PCA results. (A) Decomposition of the correlation matrix expressed as eigenvalues, difference between adjacent eigenvalues, proportion of variance explained by each component and cumulative variance. (B) Component pattern (loadings). Each loading corresponds to the correlation coefficient between original variables (samples) and corresponding component.
| (A) | ||||
| Component | Eigenvalue | Difference | Proportion | Cumulative |
| 1 | 5.970 | 4.816 | 0.498 | 0.498 |
| 2 | 1.154 | 0.248 | 0.096 | 0.594 |
| 3 | 0.906 | 0.307 | 0.076 | 0.670 |
| 4 | 0.599 | 0.049 | 0.050 | 0.720 |
| (B) | ||||
| Sample | PC1 | PC2 | PC3 | PC4 |
| p136.1 | 0.273 | 0.364 | 0.300 | 0.053 |
| p136.2 | 0.230 | 0.495 | 0.224 | −0.037 |
| p136.3 | 0.275 | 0.364 | 0.275 | 0.068 |
| m136.1 | 0.305 | −0.040 | −0.225 | 0.358 |
| m136.2 | 0.213 | 0.298 | −0.600 | −0.689 |
| m136.3 | 0.246 | 0.268 | −0.462 | 0.531 |
| p229.1 | 0.320 | −0.200 | 0.178 | −0.160 |
| p229.2 | 0.318 | −0.178 | 0.226 | −0.166 |
| p229.3 | 0.316 | −0.159 | 0.201 | −0.140 |
| m229.1 | 0.318 | −0.285 | −0.176 | 0.133 |
| m229.2 | 0.325 | −0.307 | −0.052 | 0.068 |
| m229.3 | 0.296 | −0.235 | −0.064 | −0.113 |
PC1 = ‘tissue attractor’ [30]. This component is by far the most relevant in terms of percent of variance explained (around 50%) and has all positive loadings; thus, it can be considered as a ‘size’ component [31] stemming from the largely invariant tissue-specific average genome expression profile.

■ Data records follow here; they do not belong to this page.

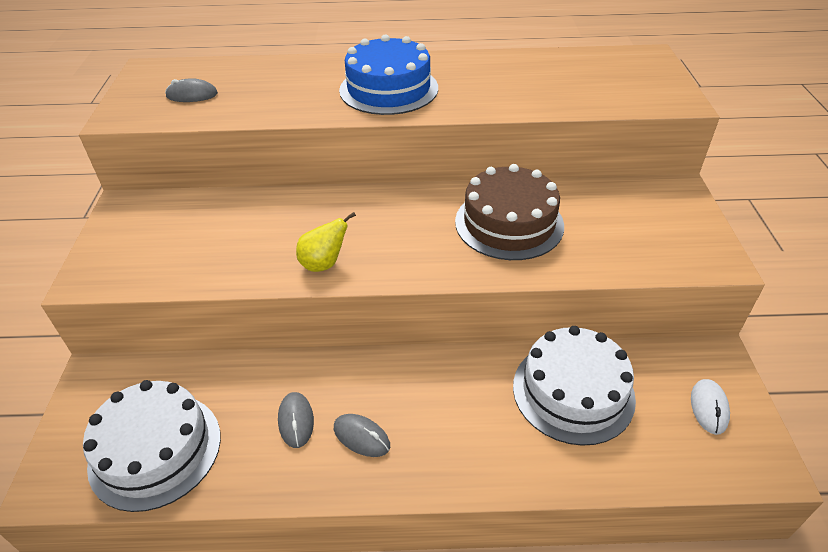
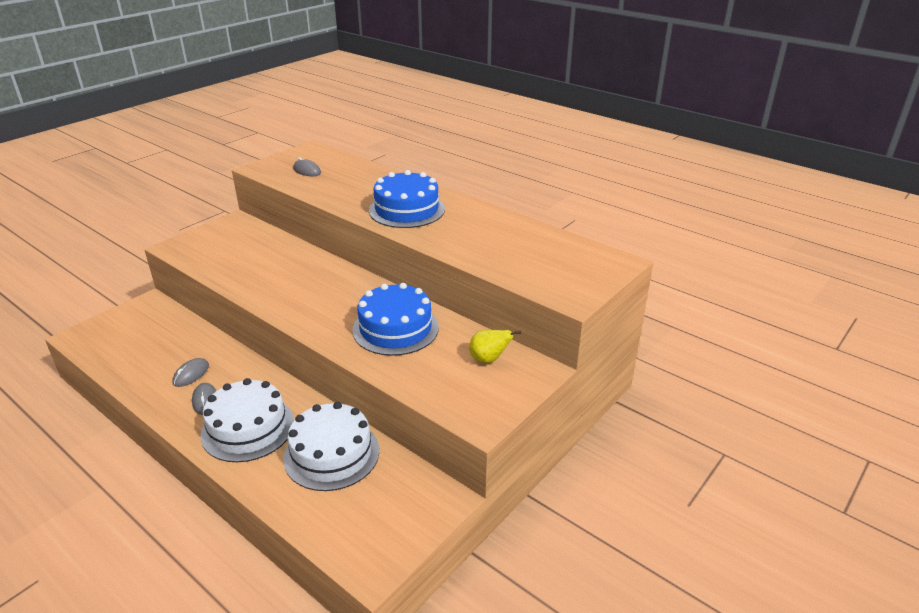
camera: 40 degrees right, 10 degrees down
(155, 450) = (127, 348): white cake -> white cake (248, 428)
(324, 264) = (271, 295): yellow pear -> yellow pear (489, 359)
(509, 223) = (395, 328): brown cake -> blue cake
(709, 408) = (391, 518): white mouse -> none

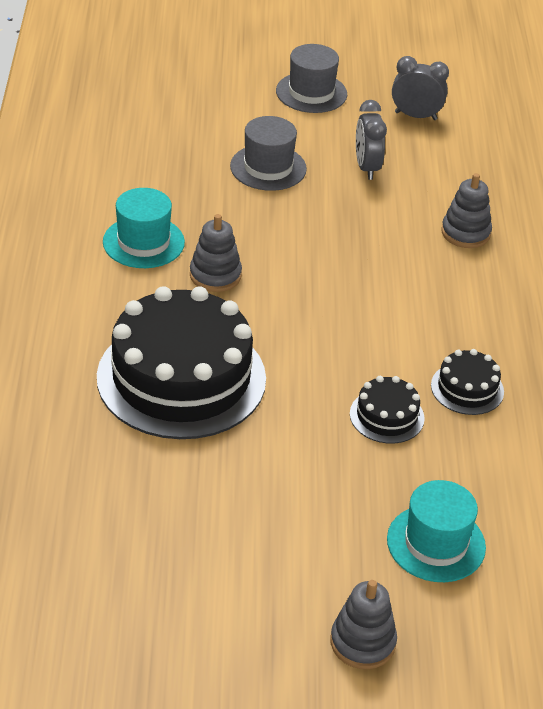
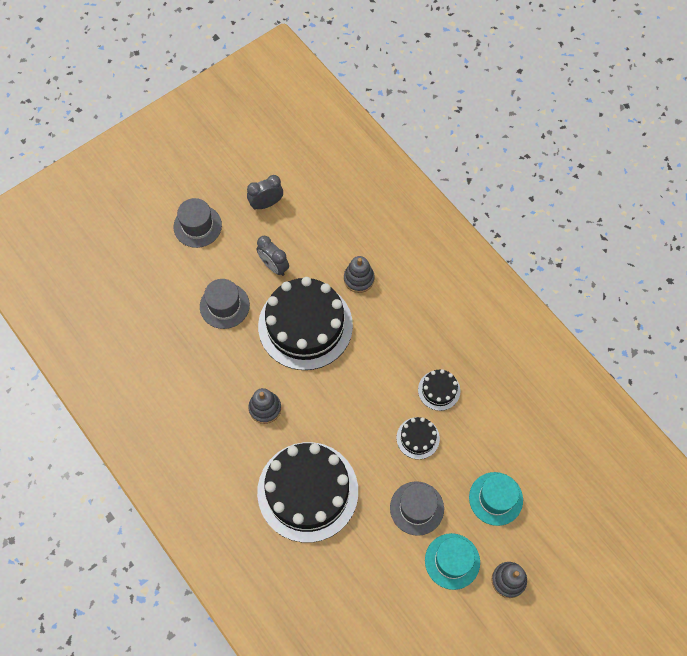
camera: 35 degrees left, 25 degrees up
(143, 242) = (210, 413): turquoise hat -> turquoise hat (452, 561)
(309, 482) = (417, 508): none -> grey hat
(349, 235) = (305, 325): none -> black cake

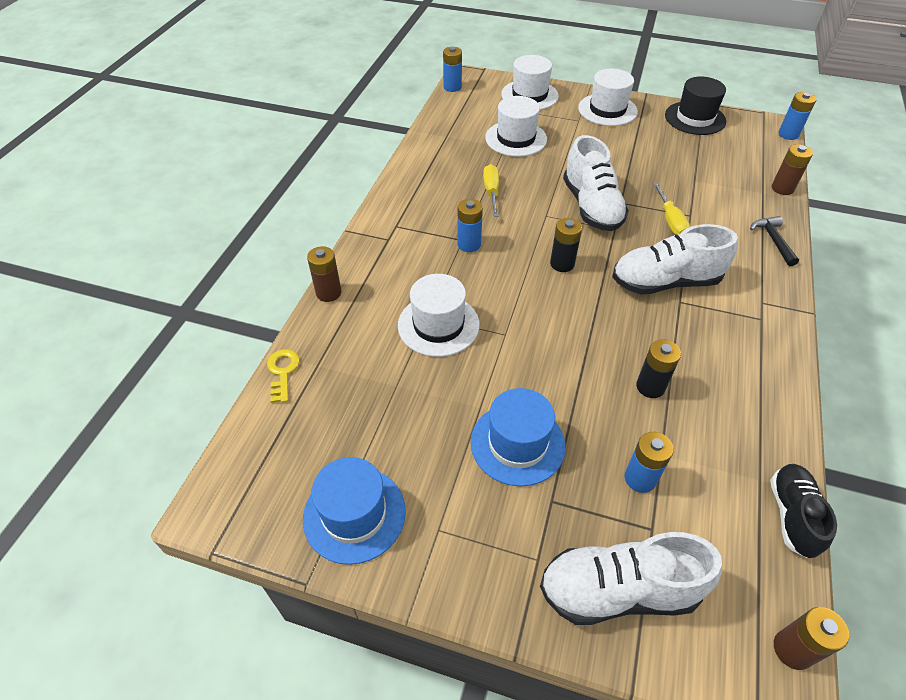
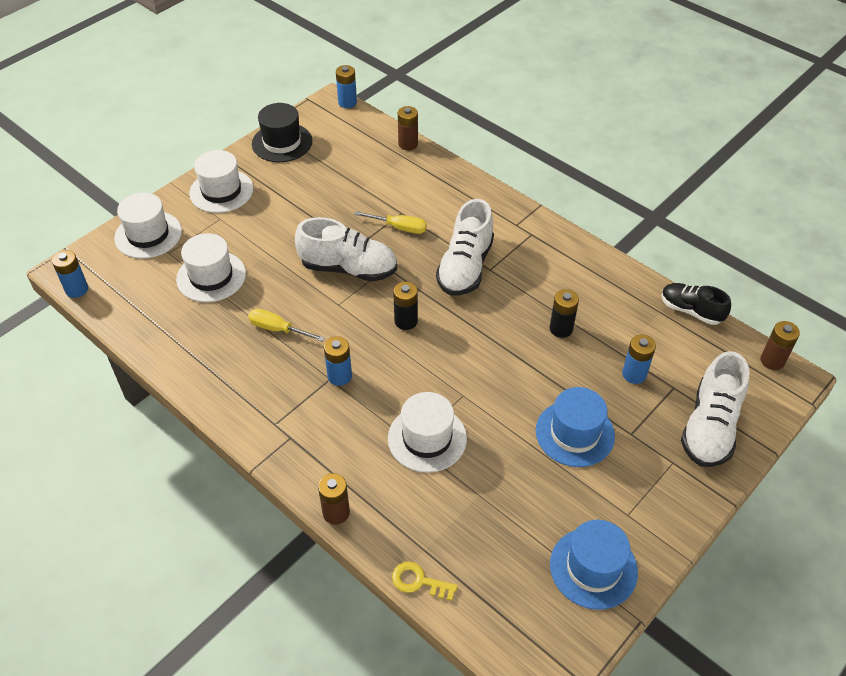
camera: 65 degrees left, 0 degrees up
(773, 240) = (460, 182): black hammer -> none

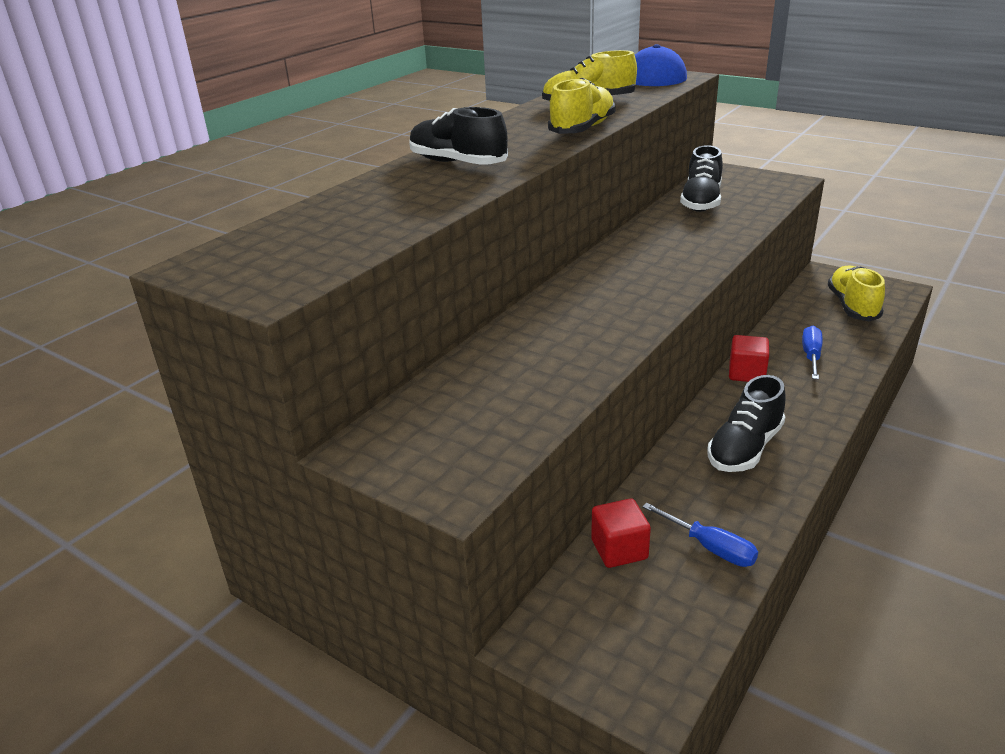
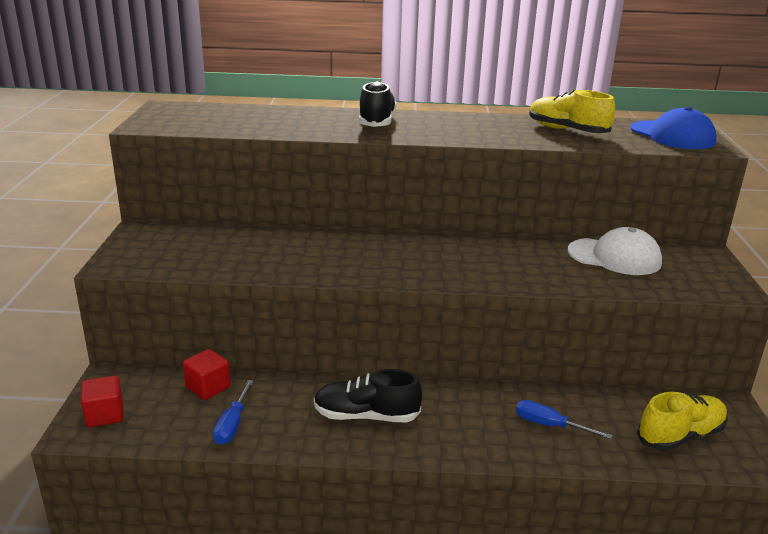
camera: 55 degrees right, 5 degrees down
(582, 129) = (497, 139): yellow shoe -> none
(701, 202) = (614, 257): black shoe -> white cap
(746, 373) = (479, 395): red cube -> red cube (105, 415)
(811, 355) = (548, 425): blue screwdriver -> blue screwdriver turned 135 degrees counterclockwise

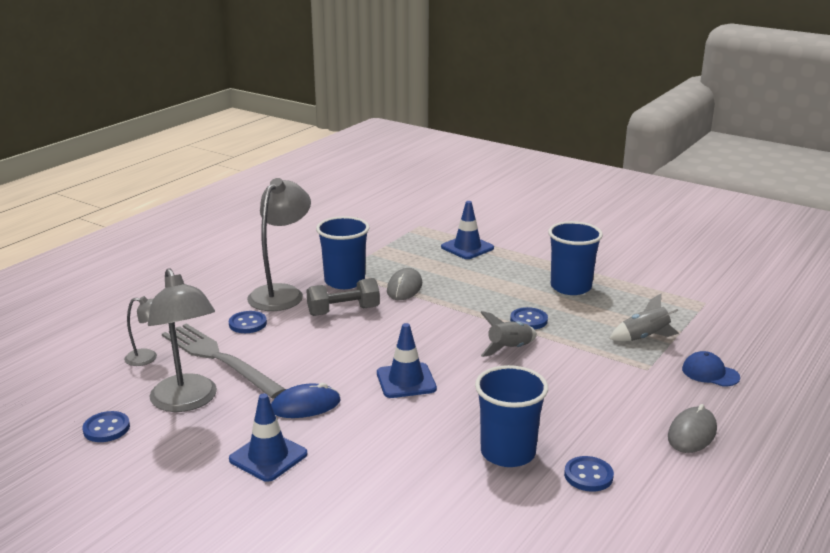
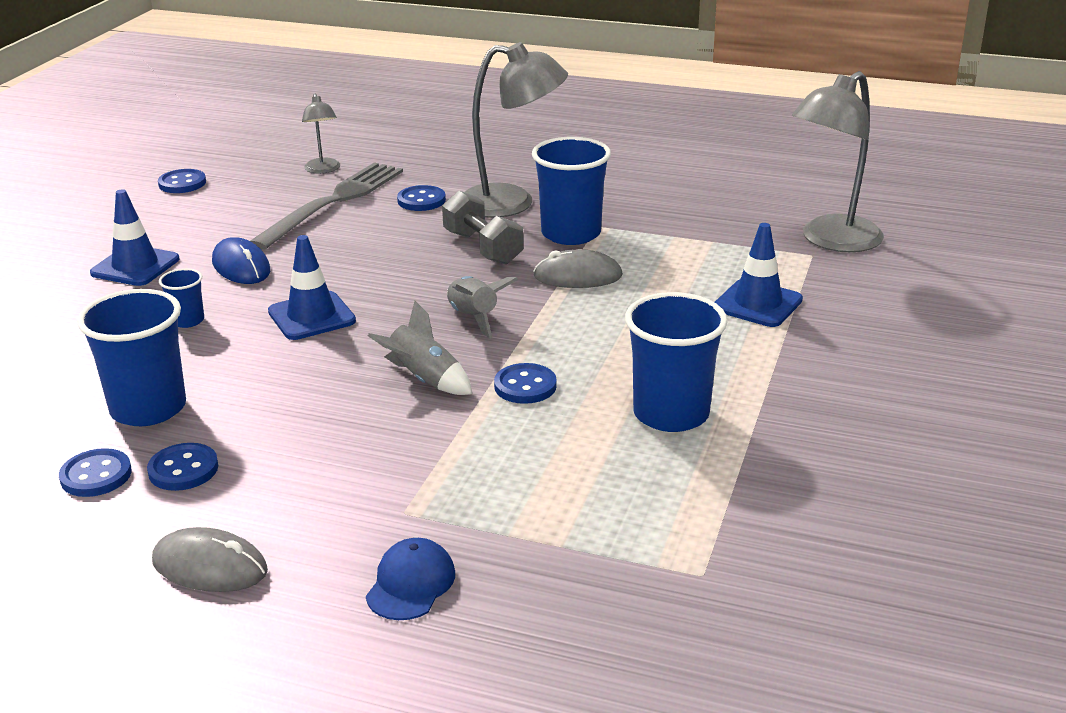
camera: 75 degrees right, 5 degrees up
(187, 402) = (238, 206): grey lamp -> grey lamp (831, 241)
(383, 433) = (188, 321): none -> blue cup
(589, 440) = (183, 469): none -> blue button
(644, 338) = (514, 503): grey rocket -> grey rocket (474, 318)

PC2 = ‘cell line effect’ this component accounts for approximately 10% of total variance; it is a ‘shape’ component [31] having both positive and negative loading correspondent to a directionality of effect having as poles (opposite loadings, see Table 1B) the lsc136 and lsc229 cell lines. This implies the presence of a neat ‘effect line’ (no exception to this loading sign rule, Table 1B) pointing to the presence of genes with a correlated expression with opposite up (down) expression in the two lines independently of the PKH26+/PKH26− phenotype. PC3 = ‘quiescent/replicative effect’ this component accounts for 7.5% of total variance and discriminates PKH26+ and PKH26− (p vs. m) phenotypes in terms of loading sign. Again, this is a shape component pointing to the presence of a clear opposite pattern of gene activation/repression discriminating the two conditions. It is worth noting that principal components are each other orthogonal by construction, thus implying the above effects (tissue attractor, line effect, phenotype effect) do not superimpose. This means that the quiescent/dormant discrimination happens through the same underlying mechanism in both lines.